Privacy and cybersecurity experience – Joe counsels multinational, national and regional companies in all industries on the broad array of laws, regulations, best practices, and preventive safeguards. The following are examples of areas of focus in his practice:

  • Advising health care providers, business associates, and group health plan sponsors concerning HIPAA/HITECH compliance, including risk assessments, policies and procedures, incident response plan development, vendor assessment and management programs, and training.
  • Coached hundreds of companies through the investigation, remediation, notification, and overall response to data breaches of all kinds – PHI, PII, payment card, etc.
  • Helping organizations address questions about the application, implementation, and overall compliance with European Union’s General Data Protection Regulation (GDPR) and, in particular, its implications in the U.S., together with preparing for the California Consumer Privacy Act.
  • Working with organizations to develop and implement video, audio, and data-driven monitoring and surveillance programs. For instance, in the transportation and related industries, Joe has worked with numerous clients on fleet management programs involving the use of telematics, dash-cams, event data recorders (EDR), and related technologies. He also has advised many clients in the use of biometrics including with regard to consent, data security, and retention issues under BIPA and other laws.
  • Assisting clients with growing state data security mandates to safeguard personal information, including steering clients through detailed risk assessments and converting those assessments into practical “best practice” risk management solutions, including written information security programs (WISPs). Related work includes compliance advice concerning FTC Act, Regulation S-P, GLBA, and New York Reg. 500.
  • Advising clients about best practices for electronic communications, including in social media, as well as when communicating under a “bring your own device” (BYOD) or “company owned personally enabled device” (COPE) environment.
  • Conducting various levels of privacy and data security training for executives and employees
  • Supports organizations through mergers, acquisitions, and reorganizations with regard to the handling of employee and customer data, and the safeguarding of that data during the transaction.
  • Representing organizations in matters involving inquiries into privacy and data security compliance before federal and state agencies including the HHS Office of Civil Rights, Federal Trade Commission, and various state Attorneys General.

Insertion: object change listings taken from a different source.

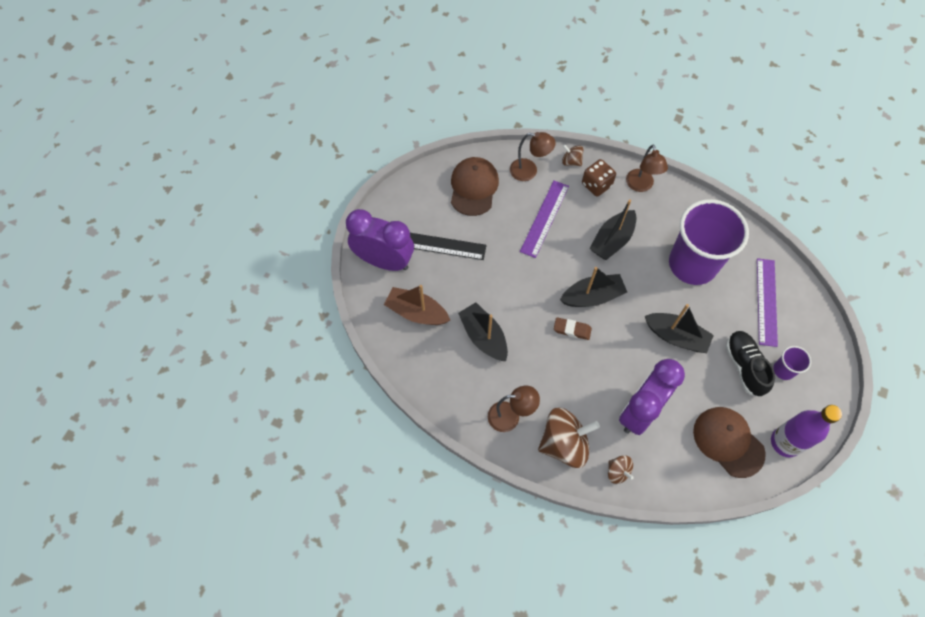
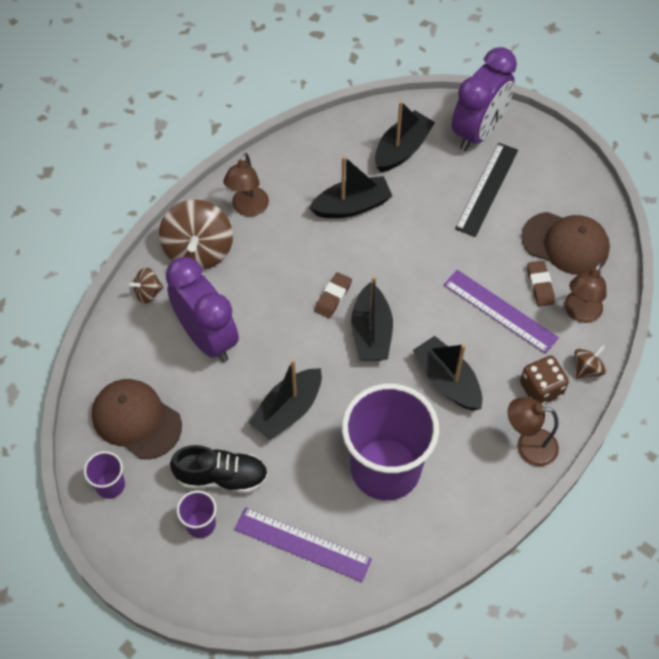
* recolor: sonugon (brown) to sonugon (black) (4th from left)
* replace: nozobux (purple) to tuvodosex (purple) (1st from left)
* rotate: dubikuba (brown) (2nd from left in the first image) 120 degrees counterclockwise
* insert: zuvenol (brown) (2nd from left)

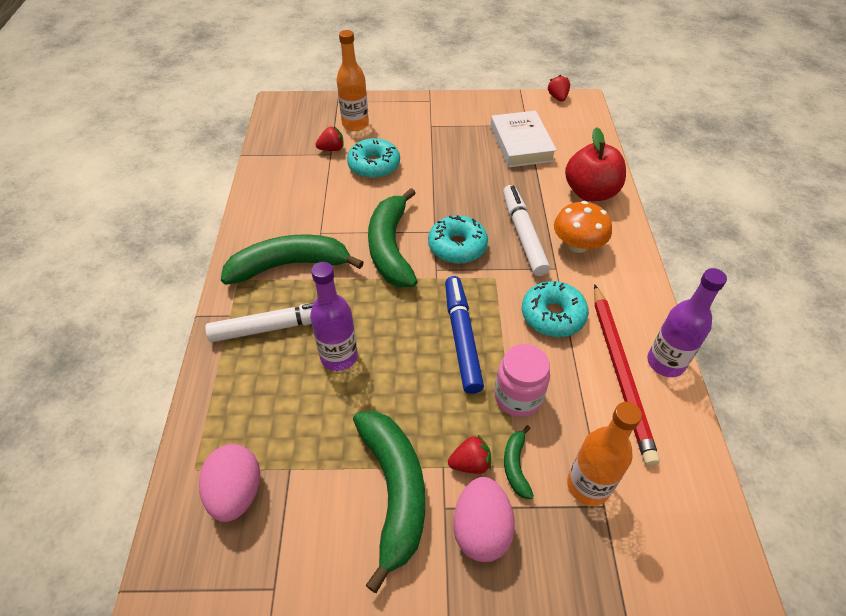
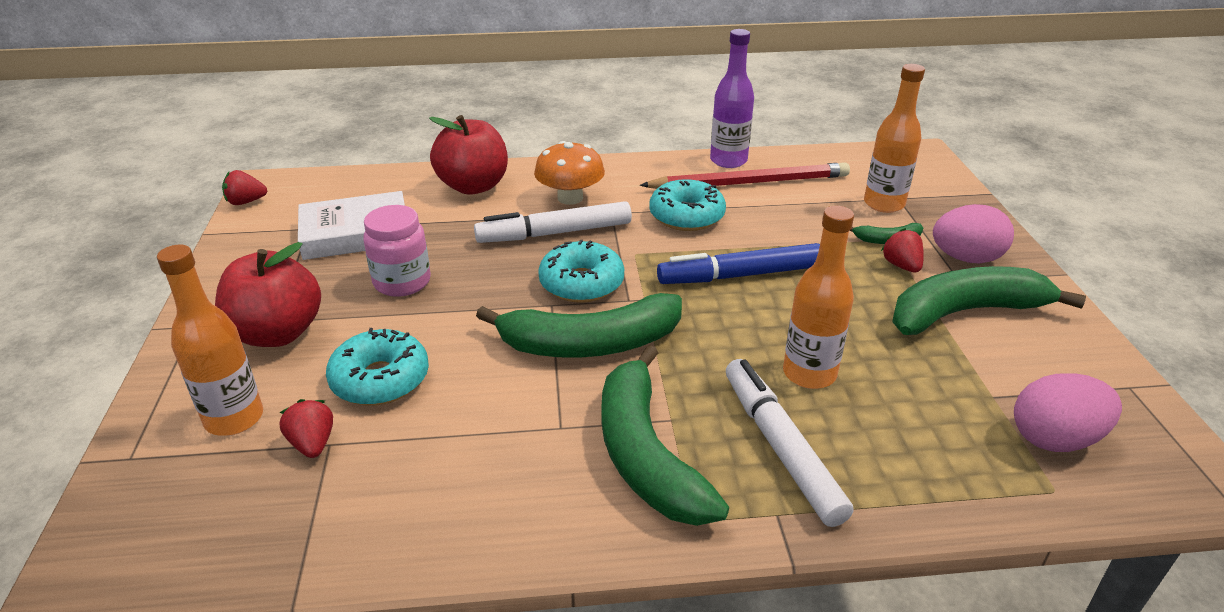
* recolor: nozobux (purple) (1st from left) to nozobux (orange) (2nd from left)
* move: masinefak (pink)
* insert: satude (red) (1st from left)

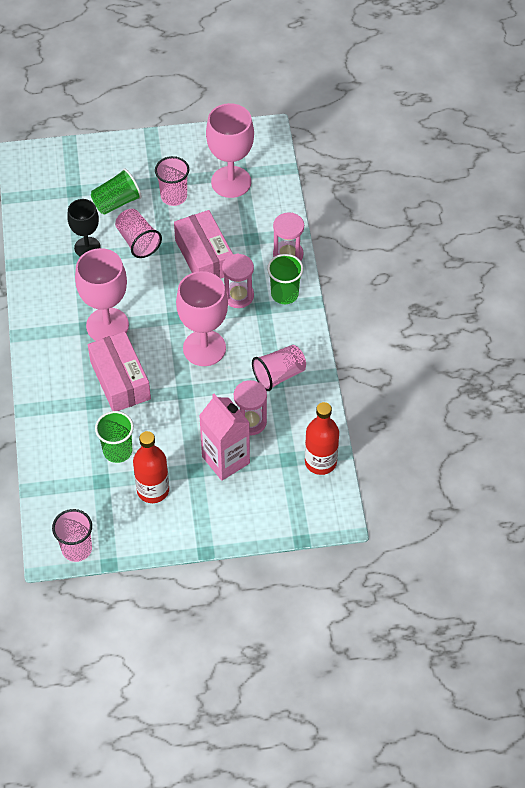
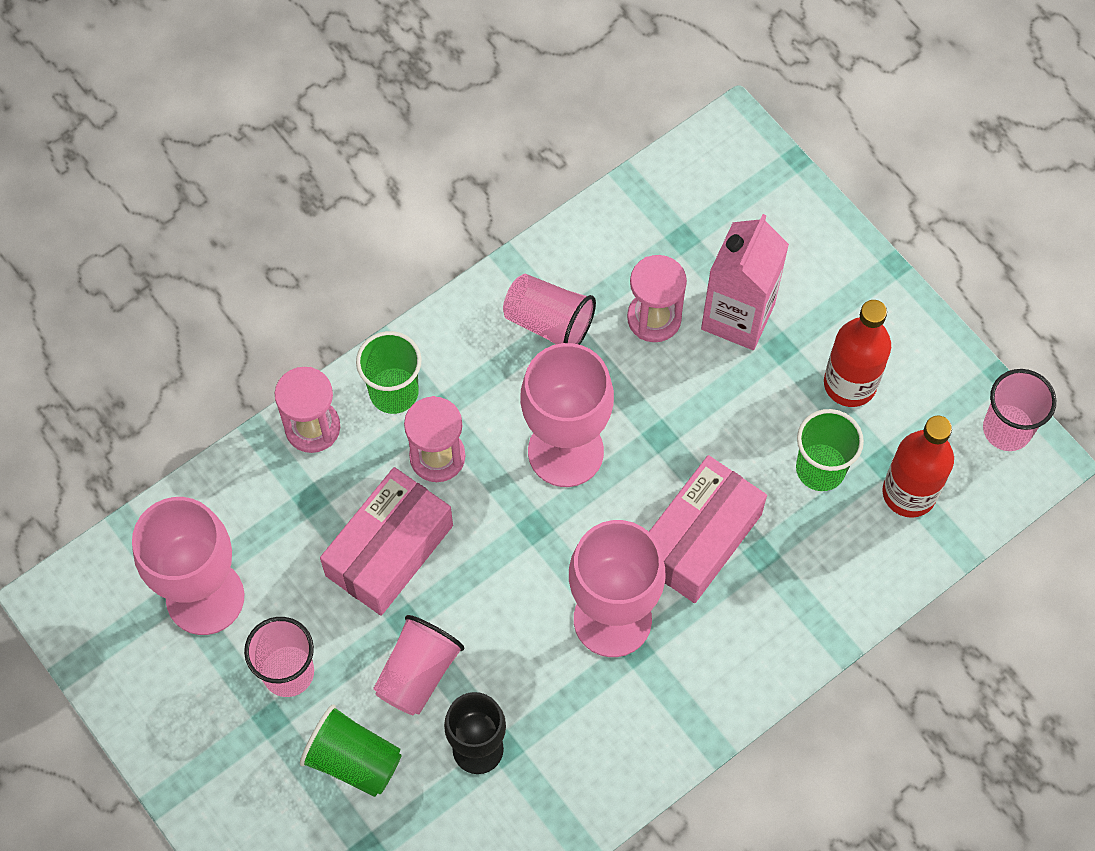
* move: nozobux (red) (2nd from left)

Benefits counseling experience – Joe’s work in the benefits counseling area covers many areas of employee benefits law. Below are some examples of that work:

  • As part of the Firm’s Health Care Reform Team, he advises employers and plan sponsors regarding the establishment, administration and operation of fully insured and self-funded health and welfare plans to comply with ERISA, IRC, ACA/PPACA, HIPAA, COBRA, ADA, GINA, and other related laws.
  • Guiding clients through the selection of plan service providers, along with negotiating service agreements with vendors to address plan compliance and operations, while leveraging data security experience to ensure plan data is safeguarded.
  • Counsels plan sponsors on day-to-day compliance and administrative issues affecting plans.
  • Assists in the design and drafting of benefit plan documents, including severance and fringe benefit plans.
  • Advises plan sponsors concerning employee benefit plan operation, administration and correcting errors in operation.

Joe speaks and writes regularly on current employee benefits and data privacy and cybersecurity topics and his work has been published in leading business and legal journals and media outlets, such as The Washington Post, Inside Counsel, Bloomberg, The National Law Journal, Financial Times, Business Insurance, HR Magazine and NPR, as well as the ABA Journal, The American Lawyer, Law360, Bender’s Labor and Employment Bulletin, the Australian Privacy Law Bulletin and the Privacy, and Data Security Law Journal.

Joe served as a judicial law clerk for the Honorable Laura Denvir Stith on the Missouri Court of Appeals.